Après le vote, divisé, du PDC sur la LAT, la section du Valais romand envisage de faire sécession.
«Décision a été prise d’insérer à l’ordre du jour du prochain Congrès du PDC du Valais romand un point lié à la redéfinition des relations entre le PDC du Valais romand et le PDC suisse», indique le PDC VR dans un communiqué qui fait suite au conseil extraordinaire qu’a tenu son conseil de parti mercredi soir.
Que faut-il entendre par là? «Nous remettons carrément en question notre appartenance au PDC suisse», précise Michel Rothen, le président du PDC VR. Le débat aura lieu lors du congrès de septembre. Le député sédunois ne cache pas l’ambiance qui règne parmi ses troupes: «Nous sommes furax!» En cause, bien sûr, l’attitude des conseillers nationaux PDC qui n’ont été qu’une poignée à refuser la révision de la loi sur l’aménagement du territoire (LAT).
Situation cocasse
La situation est cocasse. Le PDC VR critique le PDC suisse présidé par un Valaisan. «J’ai une certaine compréhension pour cette réaction. Après le vote sur la LAT, j’étais le premier fâché», déclare Christophe Darbellay.
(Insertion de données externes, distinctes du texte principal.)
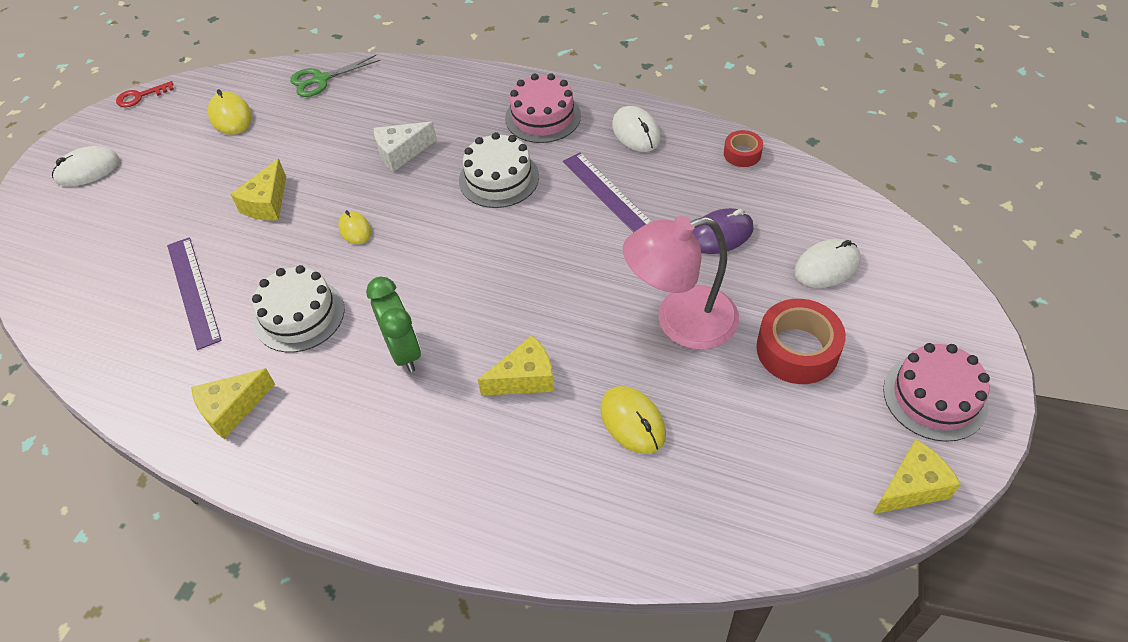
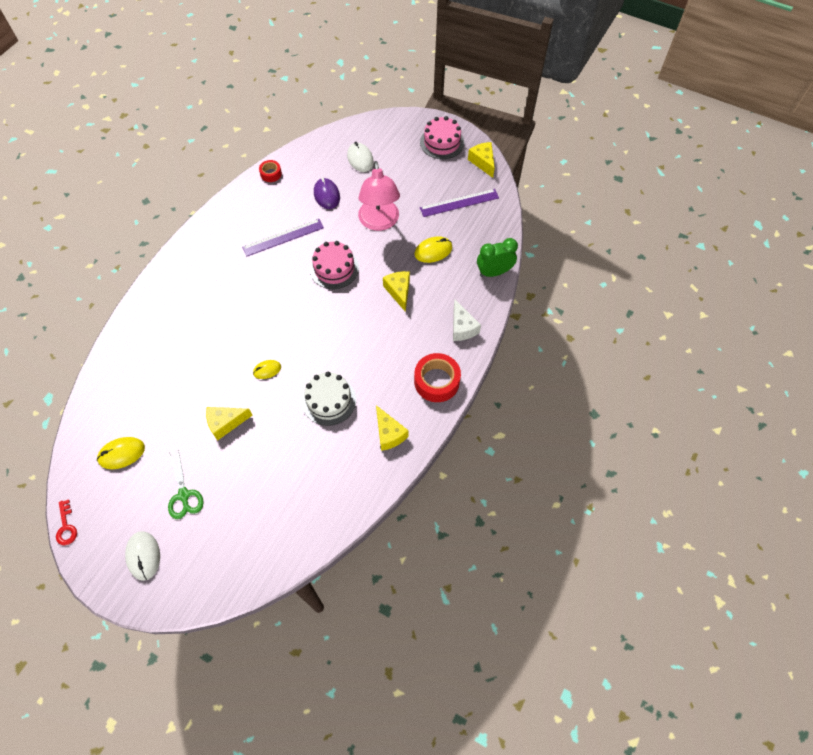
camera: 85 degrees left, 10 degrees up
(193, 291) = (292, 464): purple ruler -> purple ruler (459, 203)
(267, 203) = (225, 423): yellow cheese -> yellow cheese turned 135 degrees clockwise
(321, 79) = (105, 392): green scissors -> green scissors (184, 495)
(401, 153) = (205, 342): white cheese -> white cheese (462, 327)
(404, 351) = (368, 346): green clock -> green clock (494, 272)
(499, 178) = (249, 290): white cake -> none
(543, 117) = (202, 261): pink cake -> pink cake (334, 268)
(636, 132) = (235, 217): white mouse -> none
(797, 350) = (406, 182): red tape -> red tape (436, 381)

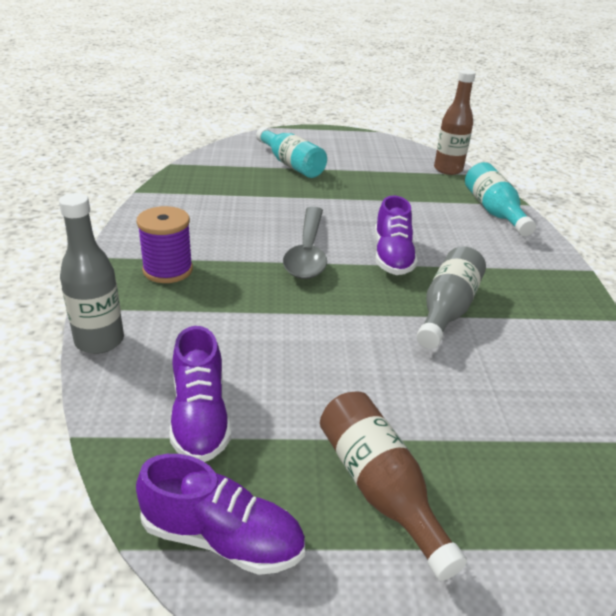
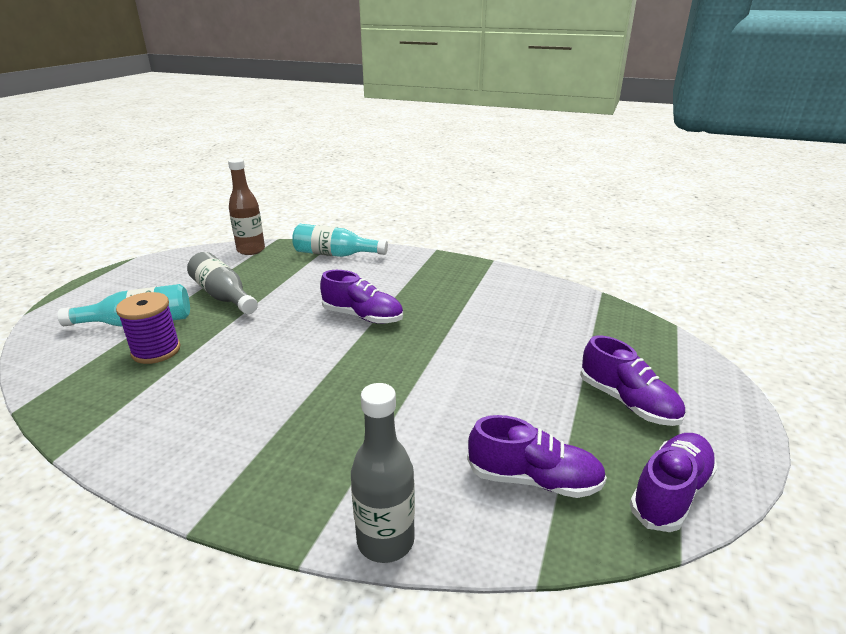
camera: 65 degrees left, 5 degrees down
(168, 270) = (280, 459): purple spool -> purple spool (156, 351)
(307, 252) = (320, 357): grey spoon -> none
(379, 488) = (627, 402): brown bottle -> purple shoe
(447, 309) = (449, 315): grey bottle -> grey bottle (223, 296)

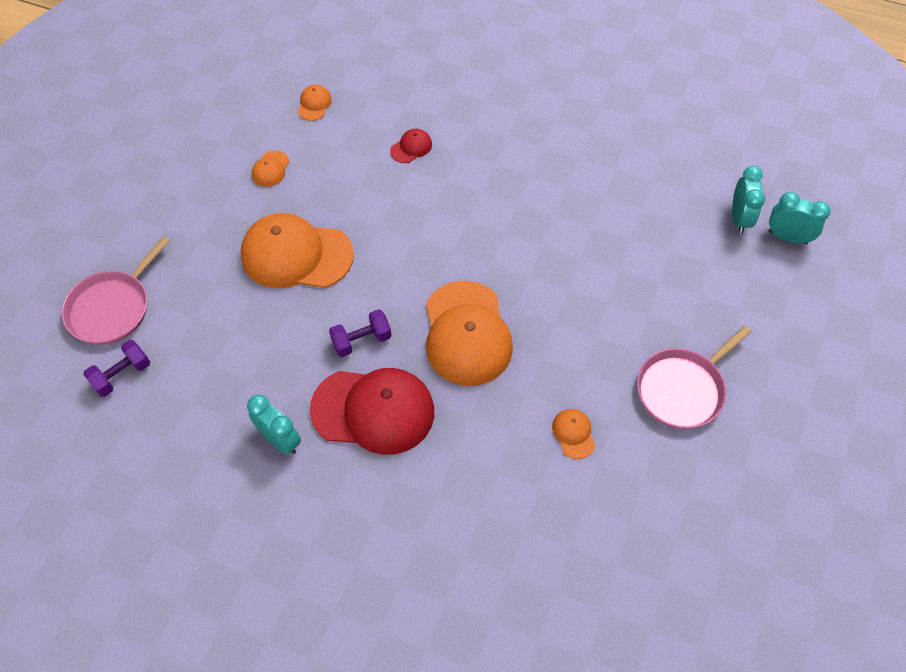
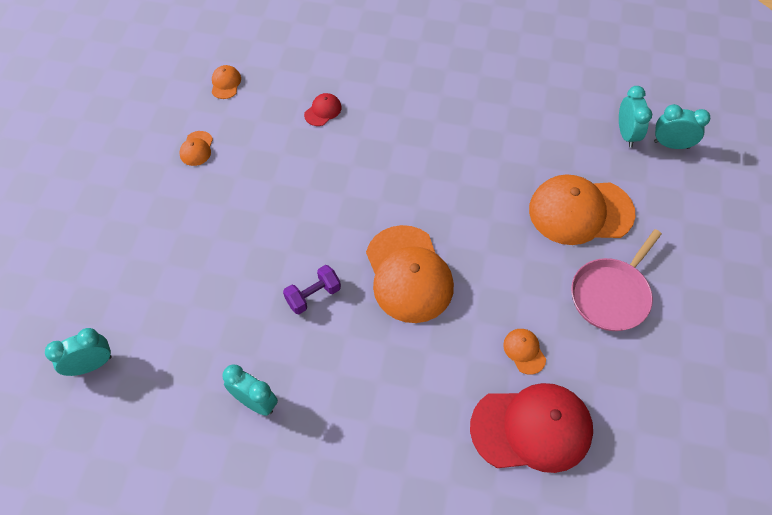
camera: 10 degrees left, 0 degrees up
(112, 308) = (70, 302): pink pan -> none
(122, 375) = (91, 365): purple dumbbell -> turquoise clock
(296, 255) = (236, 225): orange cap -> orange cap (580, 211)
(373, 410) = (337, 360): red cap -> red cap (532, 428)

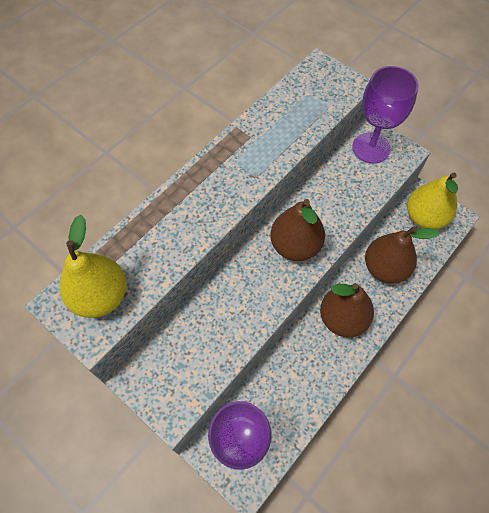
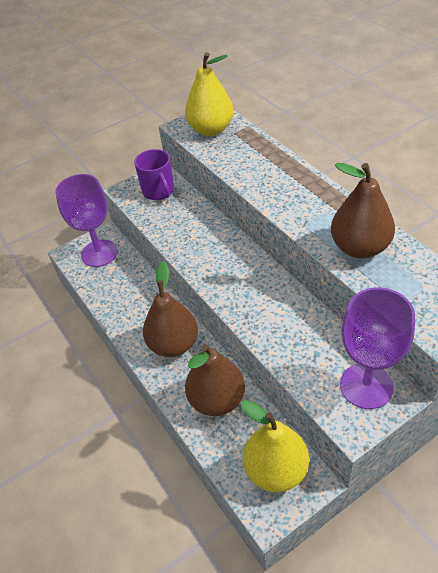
camera: 110 degrees right, 15 degrees down
(170, 368) = (159, 191): none -> purple mug
(295, 246) = (242, 283): brown pear -> brown pear (359, 248)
Présent au conseil de parti, il relativise toutefois l’importance de la crise. «Pour l’immense majorité des personnes présentes, il est nécessaire de remettre les pendules à l’heure après Weber et la LAT. C’est légitime. Ce genre de crise arrive dans les meilleures familles.»
Il remet, lui aussi, les pendules à l’heure. «Il faut aussi se rappeler que le PDC a fait son travail contre l’initiative Weber. L’analyse Vox montre que les PDC ont dit clairement non. Pour la LAT, Doris Leuthard était contre le dézonage. Cette idée est venue du PLR.» Tout en reconnaissant que son groupe, après s’être opposé dans un premier temps, c’est prononcé en faveur de la révision de la LAT.